Seit sie facebook-Gründer Mark Zuckerberg befürwortet, erlebt sie einen regelrechten Hype. Kein Wunder, denn schon in ein paar Jahren wird die Digitalisierung jede Menge Menschenarbeitsplätze gefressen haben und die bürgerliche Mitte in den westlichen Industrieländern voraussichtlich noch stärker als bisher erodieren.
Der Dokumentarfilm produziert durchweg positive Stimmung für das Bedingungslose Grundeinkommen (BGE), das synonym mit garantiertem Einkommen oder negativer Einkommenssteuer ist. Und sowohl in den USA (Alaska Savings Account), in Namibia im kleinen Dorf Otjivero oder momentan in Finnland erprobt wurde bzw. wird. In den meisten Fällen jedoch weder ausgewertet noch weitergeführt wurde.

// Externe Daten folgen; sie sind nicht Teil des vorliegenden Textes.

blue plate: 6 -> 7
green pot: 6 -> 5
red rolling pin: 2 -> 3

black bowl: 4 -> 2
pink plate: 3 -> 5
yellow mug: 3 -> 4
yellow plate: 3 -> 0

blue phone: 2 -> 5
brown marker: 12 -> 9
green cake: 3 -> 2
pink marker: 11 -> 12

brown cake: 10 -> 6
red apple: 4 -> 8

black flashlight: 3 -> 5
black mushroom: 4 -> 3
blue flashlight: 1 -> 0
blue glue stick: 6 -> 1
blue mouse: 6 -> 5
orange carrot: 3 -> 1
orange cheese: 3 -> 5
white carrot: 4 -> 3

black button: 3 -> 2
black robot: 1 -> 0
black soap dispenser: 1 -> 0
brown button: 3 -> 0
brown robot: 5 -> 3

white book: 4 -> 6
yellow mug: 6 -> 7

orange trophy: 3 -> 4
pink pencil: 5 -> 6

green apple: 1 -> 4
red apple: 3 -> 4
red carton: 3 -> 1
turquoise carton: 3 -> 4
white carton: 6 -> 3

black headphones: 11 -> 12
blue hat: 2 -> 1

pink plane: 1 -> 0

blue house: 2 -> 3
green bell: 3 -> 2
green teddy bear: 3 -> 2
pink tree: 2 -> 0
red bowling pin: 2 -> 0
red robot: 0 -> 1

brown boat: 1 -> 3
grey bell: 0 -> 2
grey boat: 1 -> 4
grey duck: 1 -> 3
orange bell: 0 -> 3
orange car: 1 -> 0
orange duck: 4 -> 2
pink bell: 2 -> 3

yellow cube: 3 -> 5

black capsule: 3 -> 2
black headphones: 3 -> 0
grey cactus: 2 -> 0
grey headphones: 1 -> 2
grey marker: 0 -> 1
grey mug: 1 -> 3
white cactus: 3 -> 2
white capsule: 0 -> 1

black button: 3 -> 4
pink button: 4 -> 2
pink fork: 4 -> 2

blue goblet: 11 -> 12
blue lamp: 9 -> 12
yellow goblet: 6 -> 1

Einseitig: Nur positve Stimmung für ein Grundeinkommen
Doch "Free Lunch Society" stellt keine wirklichen Fragen und gibt fast keine Antworten. Stattdessen werden die überbordenden Informationen von Szenen aus "Star Trek" gerahmt, die im 24. Jahrhundert spielen und mit ironischem Abstand auf die Probleme der Jetztzeit herabblicken. Auch Gegner*innen eines BGE kommen nicht zu Wort.
Dabei wäre die Einführung eines BGE eine Revolution. Auch die Befürworter nehmen Begriffe wie Freiheit, Macht und Demokratie in den Mund, die das gegenwärtige Gesellschafts- und Wirtschaftsmodell vom Kopf auf die Füße stellen würden. Keine schlechte Hommage an Karl Marx zu seinem 200. Geburtstag.
Allerdings wird übersehen, dass sich die Welt beständig weiter entwickelt (hat). Nicht einmal wird im Film auf die Endlichkeit der natürlichen Ressourcen eingegangen und die Notwendigkeit, unseren Verbrauch derselben bedeutend zu verringern – vor allem in den westlichen Industrienationen.
Der Film stellt zu wenige Fragen
Denn genügend Geld, wie Götz Werner im Film sagt, um das BGE zu finanzieren, ist vorhanden. Aber ob genügend Güter für alle – mit oder ohne Grundeinkommen – bei gleichbleibendem Verbrauch (dauerhaft) zur Verfügung stehen, darf nach heutigem Wissensstand bezweifelt werden.
Und auch das Thema Globalisierung bleibt seltsam außen vor. Welche Fluchtbewegungen ein Bedingungsloses Grundeinkommen beispielsweise in Deutschland nach sich ziehen würde, mag man sich nach den Migrationserfahrungen der vergangenen zwei Jahre gar nicht vorstellen.
Und die Abschottungsbemühungen ebenfalls nicht. Klar ist doch, dass, "wenn diese Idee", wirklich "die Massen ergreift", weltweit Grundeinkommen eingeführt werden müssten und das wäre dann wirklich die Umsetzung einer Utopie.